3) Too Many of the UK’s Studio Managers are Stuck in the Past. Because you didn’t mix your first record on a Tascam 8-track tape machine, you will never fully appreciate Pro Tools. Fact. Apparently.
As somebody who did have a gigantic Tascam 10-channel but 8-track (never quite understood that) recorder that weighed so much you needed a car to move it anywhere, I can see their point. Pro Tools is a lot easier and saves a lot of hassle. But we need to get used to the fact that DAWs are the new medium, and the fact that today’s young producers are brought up on DAWs rather than tape is just a reality that we have to face. It’s far cheaper, easier and better sounding to fit out a College Classroom with 30 iMacs with bring-your-own headphones, Logic 9 and Pro Tools LE than it is to fit out a College Classroom with 30 2″ tape machines, with any brand of console and bring-your-own headphones. And the fact that by the time these people hit the studios they are effective, proficient DAW users, is a good thing – although unfortunately the above situation does mean that there is little opportunity for new engineers to experience hardware consoles and outboard. And it simply cannot be denied that running your mix through a real SSL G+ and it’s buss compressor will always sound much livelier and musical than running it through the Waves emulation. And the reality is, if you apply simple logic, the transition from the aforementioned Mackie 8-buss to a G+ isn’t, actually, all that hard. 90% of the console, outside the Master Section, is exactly the same, just laid out differently and labled differently. But through the lack of practice, experimentation and true understanding of Analogue Equipment that modern Music Tech students are given, our ‘Qualified’ engineers are simply unable to transfer their working skills across. And this, yes, does go back to point 2. But I think if the Studios could wake up and see the value of in the box mixing, and it’s own place in music, they might have an overall more positive attitude towards the young people at the controls. Strongroom’s fairly recent venture into fitting an ICON board into Studio 2, as opposed to another SSL or Neve, is a step in the right direction for in-the-box mixing, which has become ever more popular due to it’s availability and cost efficiency.

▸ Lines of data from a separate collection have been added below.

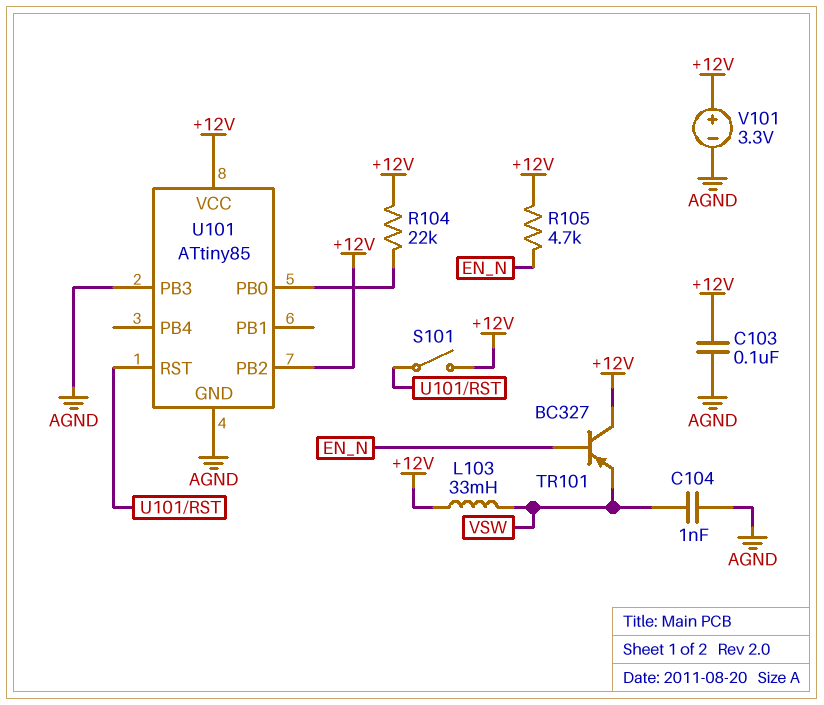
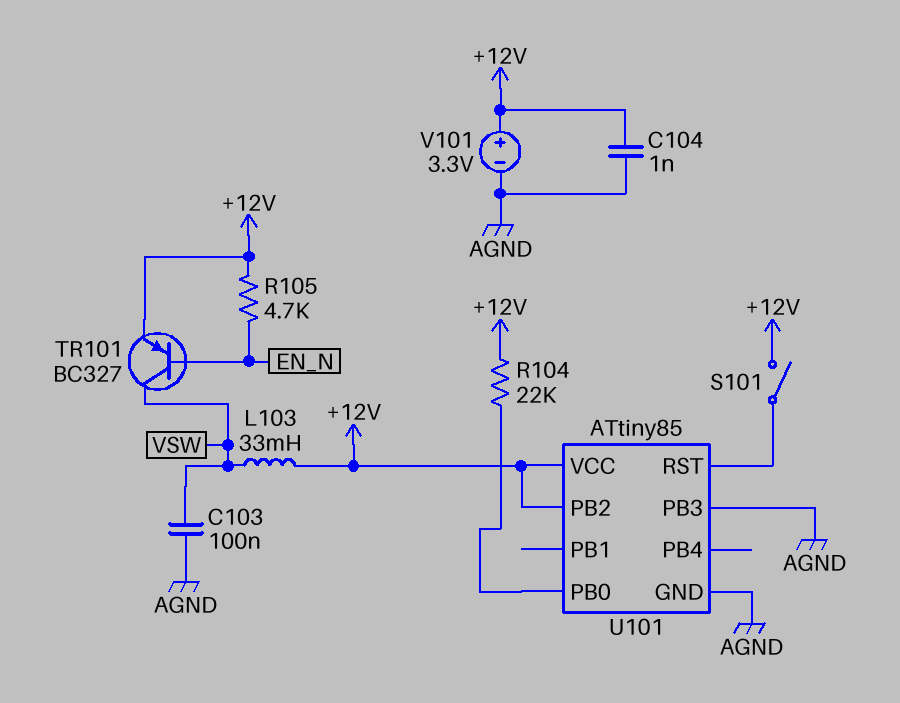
C103: 100nF (+12V, AGND) -> 100nF (AGND, VSW)
C104: 1nF (AGND, VSW) -> 1nF (+12V, AGND)
TR101: PNP BC327 (B EN_N, C +12V, E VSW) -> PNP BC327 (B EN_N, C VSW, E +12V)

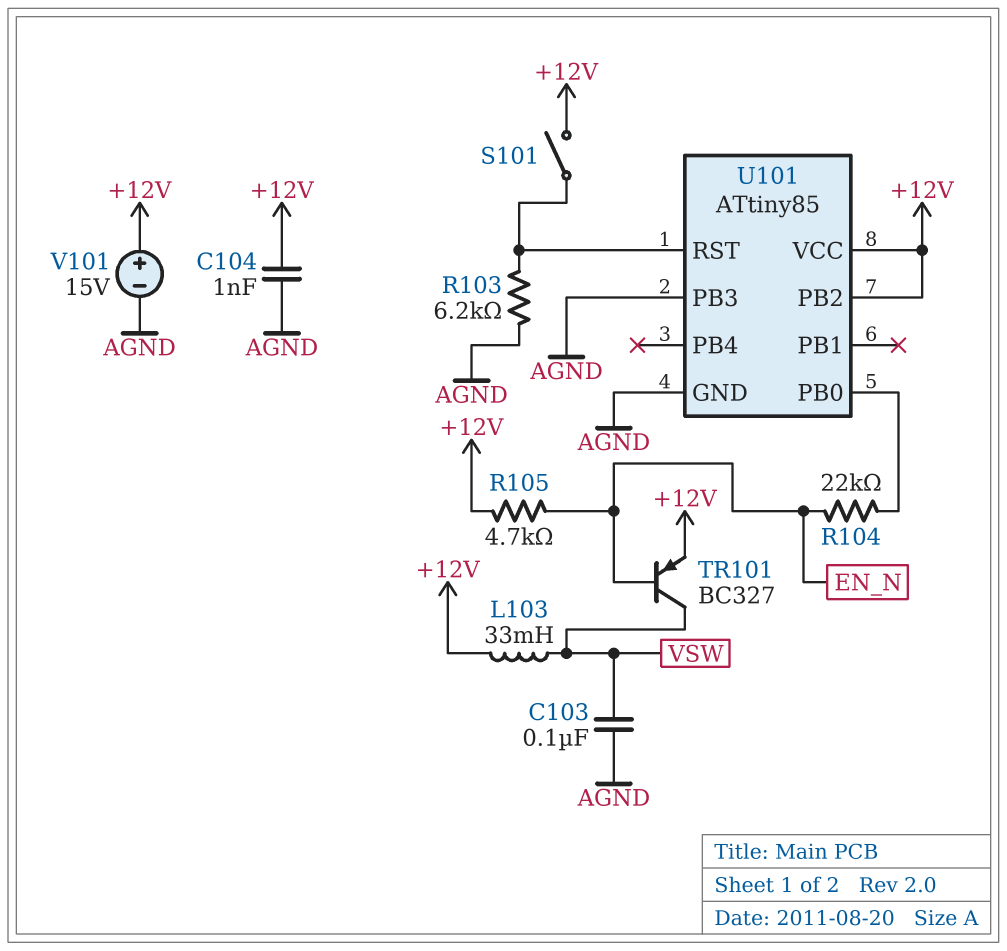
R103: none -> 6.2k (AGND, U101/RST)
R104: 22k (+12V, U101/PB0) -> 22k (EN_N, U101/PB0)
V101: 3.3V (plus +12V, minus AGND) -> 15V (plus +12V, minus AGND)

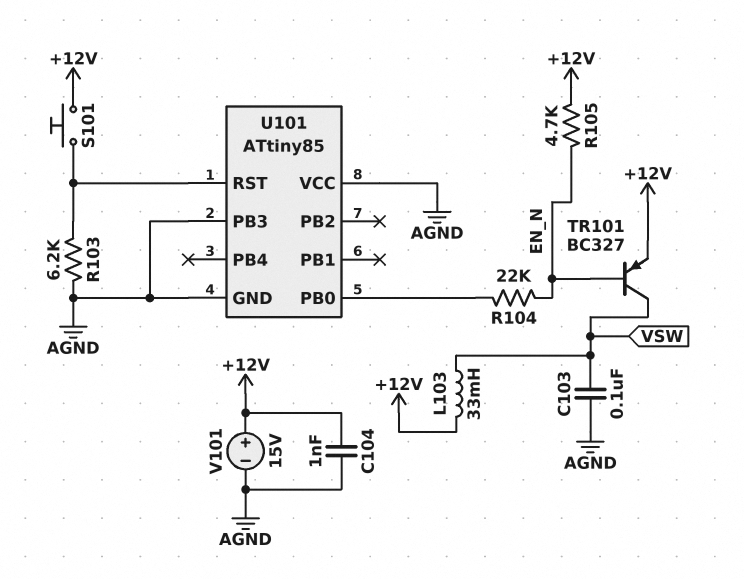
S101: switch (+12V, U101/RST) -> button (+12V, U101/RST)
U101 pin PB2: +12V -> none
U101 pin VCC: +12V -> AGND

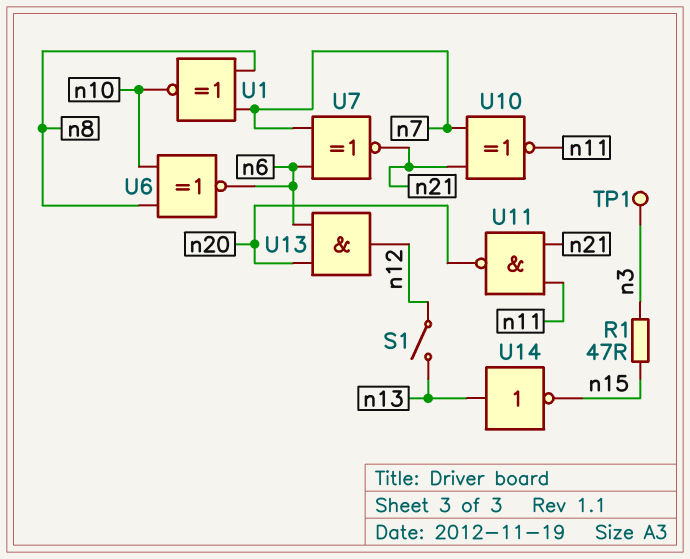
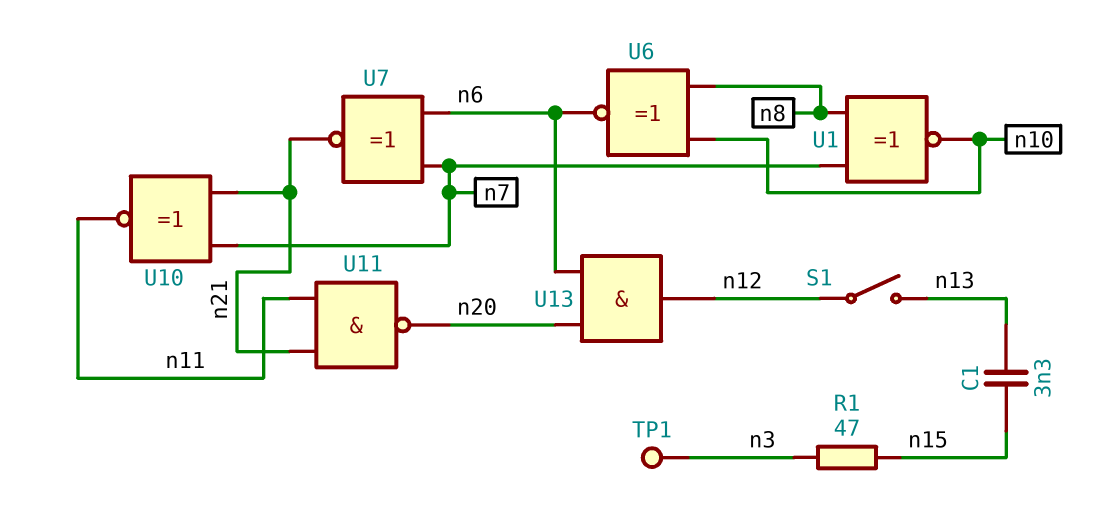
C1: none -> 3.3nF (n13, n15)
U14: NOT (in n13, out n15) -> none

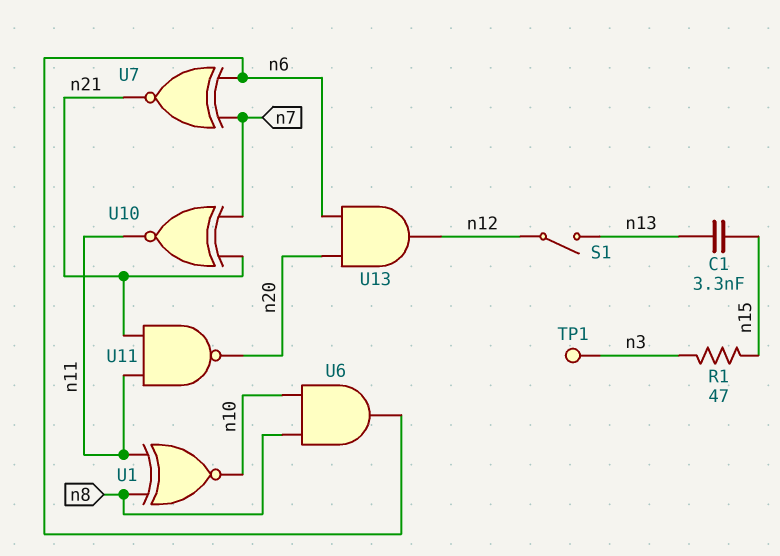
U1: XNOR (in n7, in n8, out n10) -> XNOR (in n8, in n11, out n10)
U6: XNOR (in n8, in n10, out n6) -> AND (in n8, in n10, out n6)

So, in conclusion, the availability of Equipment, Education and ‘Employment’ has led to a great increase in the number of young people becoming involved in Music Production, and thus naturally a greater number of young people are succeeding in this industry. However, it is still clear that attitude problems both on the sides of studios and of the young people themselves is causing barriers between the two, which unfortunately affects guilty and innocent parties.

And thus I will continue to do what I do – hang out in the right places, meet the right people, constructively B.S people from what I read in SoS, and crack on working hard, developing my relationships with studios, producers and bands, which allows my CV to speak for me, not my age. And would advise others to follow the same route, as it seems to be working from my end. Providing people allow their work to speak for them, rather than their ego; and people can listen to each other’s work, rather than look at the statistics; I think that there is a bright future for the young members of the music production industry who are willing to put the time, effort and money on the table to succeed.